Article ID Journal Published Year Pages File Type
18821 Food and Bioproducts Processing 2015 13 Pages PDF
Abstract

•Twenty-eight volatile compounds were selected to analyze oxidation of ω-3 microcapsules.•Microcapsule type and storage temperature (refrigeration vs ambient) were compared.•Multilayered microcapsules had more efficiency and oxidative stability during storage.•ω-3 delivery systems based on multilayered microcapsules were more stable during storage.
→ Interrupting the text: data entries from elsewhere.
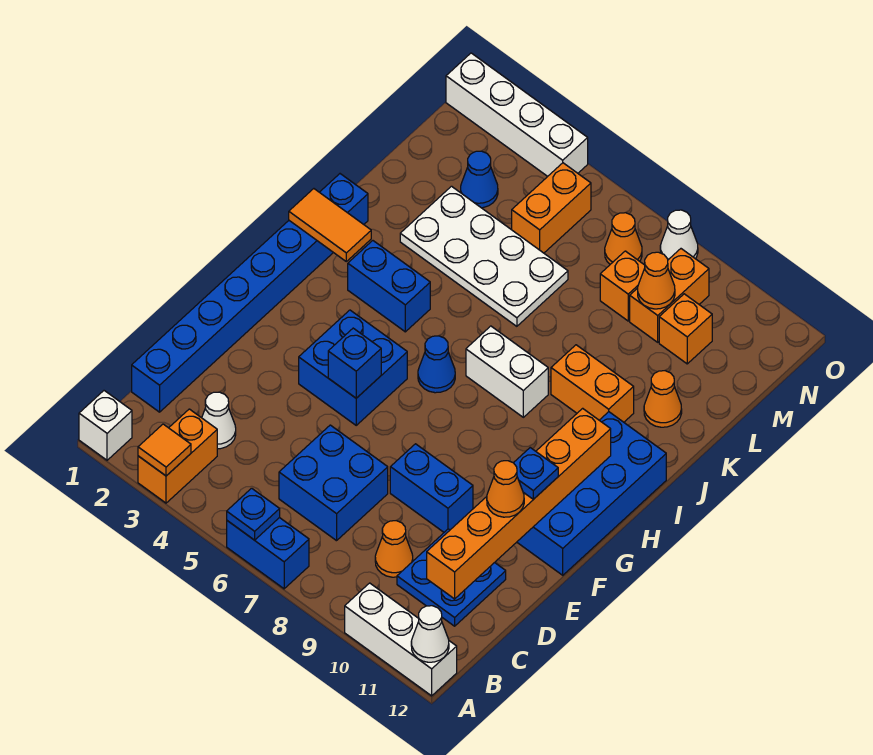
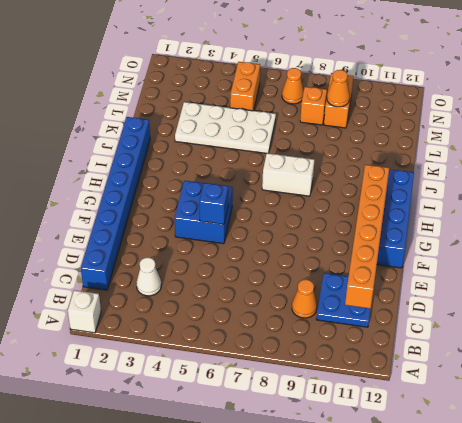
none -> orange brick A3:B3 level 1
none -> blue brick A6:A7 level 1
none -> white brick A10:A12 level 1
none -> blue brick C6:D7 level 1

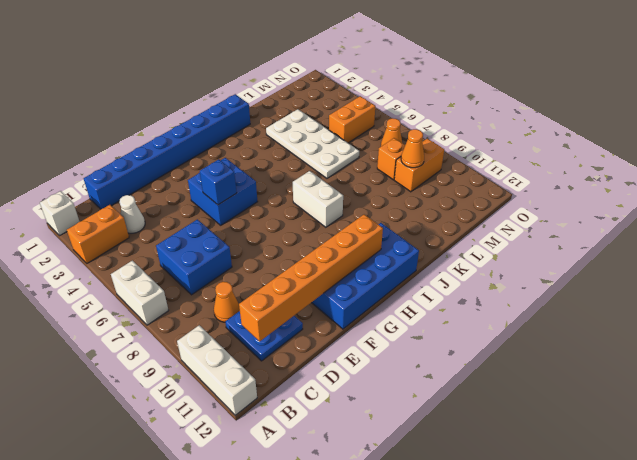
white brick A6:A7 level 1 -> blue brick A6:A7 level 1
none -> blue brick E8:E9 level 1
none -> blue cone H6 level 1
none -> blue brick I3:I4 level 1
none -> orange brick J9:J10 level 1

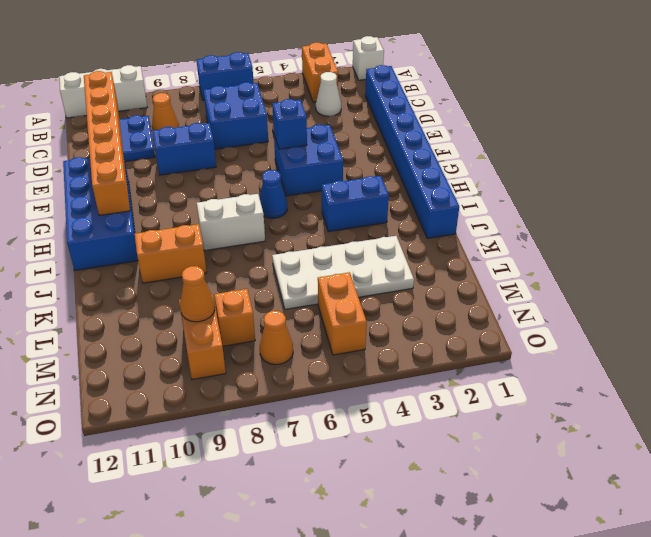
none -> orange cone K11 level 1
none -> blue cone M3 level 1
none -> orange brick M10 level 1
none -> white brick O1:O4 level 1

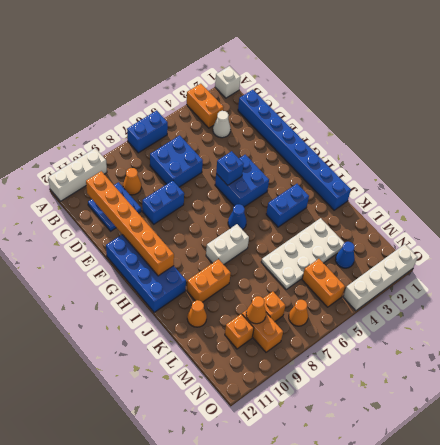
none -> white cone O8 level 1
none -> orange tile A3 level 2
none -> blue plate A6 level 2
none -> white cone A12 level 2

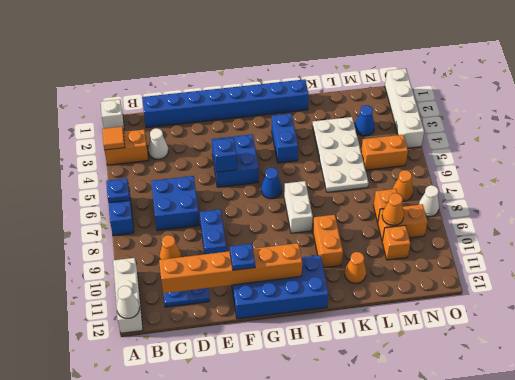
none -> orange tile I1:I2 level 2
none -> orange cone E11 level 3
Spray-drying of double (DE) and multilayered (ME) fish oil emulsions, was used to produce two different types of microcapsules (DM and MM, respectively). Stability of emulsions and physicochemical characteristics, oxidative stability and volatile profile of the microcapsules at initial time and after 1 month of storage at 20 and 4 °C were analyzed. ME showed better stability and held higher amount of fish oil than DE (2.5 vs 0.625% w/w). Microencapsulation yield was similar for both types, whereas moisture, microencapsulation efficiency and oxidative stability were higher for MM. The type of microcapsule influenced the volatile profile and specifically the 28 selected volatiles related to oxidation. Both types of microcapsules appear as feasible alternatives to the bulk fish oil as a way to provide ω-3 storage and for enrichment purposes, but MM seems to be more appropriate in terms of oxidation during storage.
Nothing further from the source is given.